By Lucie Wirz, 2018 Caux communications intern

09/07/2018

Raghad Al Saadi was one of this year’s speakers at the Just Governance for Human Security conference. Raghad and her family were displaced by the different armed conflicts in her home country, Iraq. When she moved to the United States, she started developing a project to bring more safety to refugee women and children.

Missing media.

Raghad Al Saadi's cheerfulness and enthusiasm make it hard to believe her when she says how exhausted and stressed she was before coming to Caux. But apparently Caux made it all go away: ‘You have no idea how happy, how peaceful, how calm, and positive I am now. I feel that I have wings and that I am flying!’

Raghad experienced three wars in Iraq. She remembers the harsh conditions in which she and her family had to live when they went to the rural areas to flee the bombing in Bagdad.  It was especially hard for a young girl: having no privacy, sharing one room with her entire family. Once she almost slipped into a deep stream. There was no one around and she could not swim.

At 31, despite the reluctance of her parents, she decided to leave Iraq for the United States. There she started a Masters in peace operations and UN interventions. As she studied armed conflicts and population displacement, the violence and the lack of security that women and children face caught her attention and brought back some of her own memories. Women and children are still often the first to pay the cost of conflicts.

Shelters are often located in remote areas where, most of the time, there isn’t any access to the internet and where communication to service providers is lacking. This puts refugees at even greater risk of being victims of abuse or of simply feeling in danger, like Raghad did back then. So Raghad began to look for ways to help women and children to feel safer and empowered to report cases of abuses: ‘I want women to have evidence, so that if they are abused they can report it and justice can be done.’ She contacted an engineer, who had developed a wireless device capable of tracking supplies and objects and who agreed to develop a similar device for humanitarian purposes. So Raghad now has a prototype, through which users can send a distress signal if they are in danger. She wants it to look like a watch and has called the device ‘misBit’.

When she is discouraged Raghad imagines children using the watch. This vision of ‘children smiling and being intrigued’ keeps her going. 

‘There were times, especially getting to know the technology, where I asked questions and where I felt unqualified,’ Raghad says. ‘But then I realized that not being an engineer does not make me less than an engineer.’ Once an older man told her that she should get a white man to talk about her idea because people would not take her seriously.

This is where Raghad’s story goes beyond helping women refugees. It is a story of empowering everyone, especially young women, to be confident, not to give up in the face of challenges, to believe in their dreams and to become changemakers.  ‘You are powerful if you want to be,’ she says. ‘If you choose to be effective in any field, you can develop the necessary skills.
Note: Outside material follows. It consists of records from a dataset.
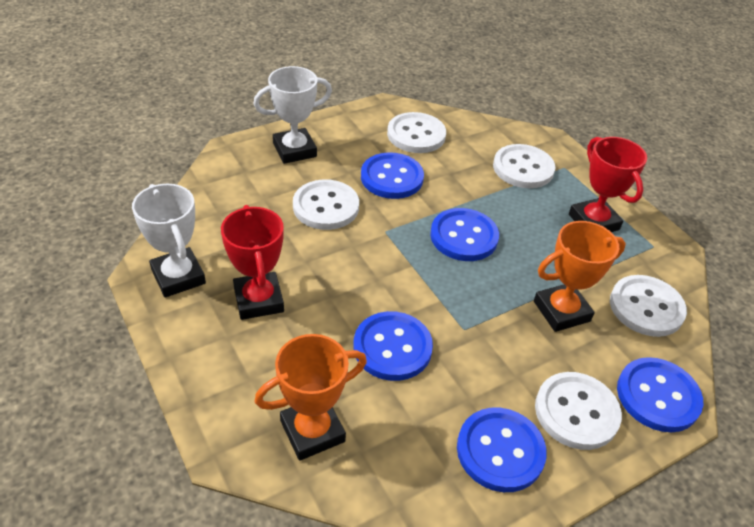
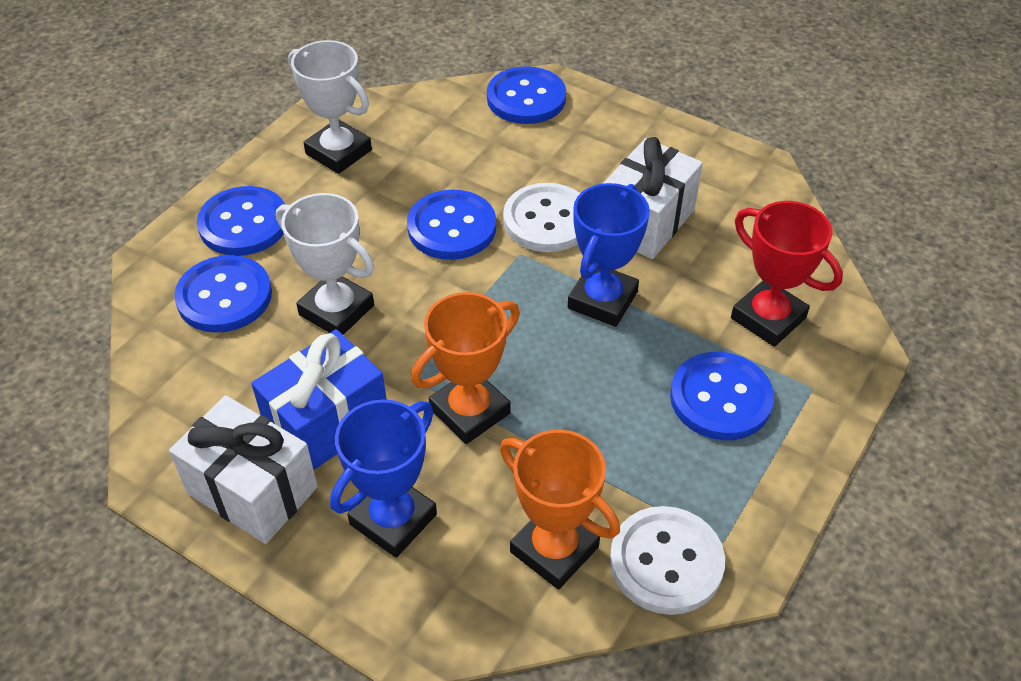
blue gift: 0 -> 1
blue trophy: 0 -> 2
red trophy: 2 -> 1
white button: 5 -> 2
white gift: 0 -> 2

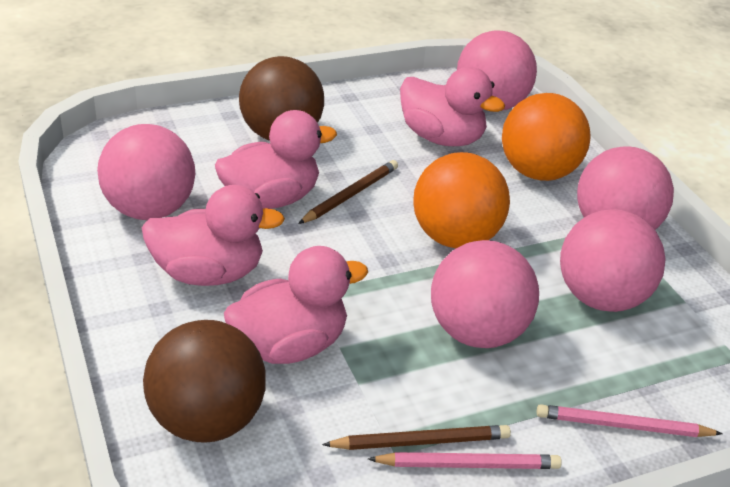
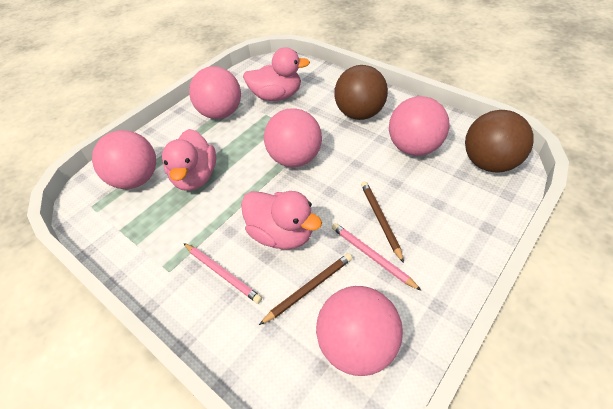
orange ball: 2 -> 0
pink duck: 4 -> 3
There are no barriers, except the ones you put up for yourself.’

In 2017, Raghad presented misBit – Empowering women and children to combat sexual and gender-based violence and human trafficking in refugee camps and disaster zones at the Nobel Peace Prize Forum. She has established her own company, Polar Lights Prime, to take the project to the next level. Several aspects still need to be considered. Who will have access to this data? Who will be the providers? Raghad is conscious of the challenges and risks that come with such a device but she believes strongly in the benefits of technology: ‘Increasing connectivity, access to information, are all part of protecting human beings,’ she says.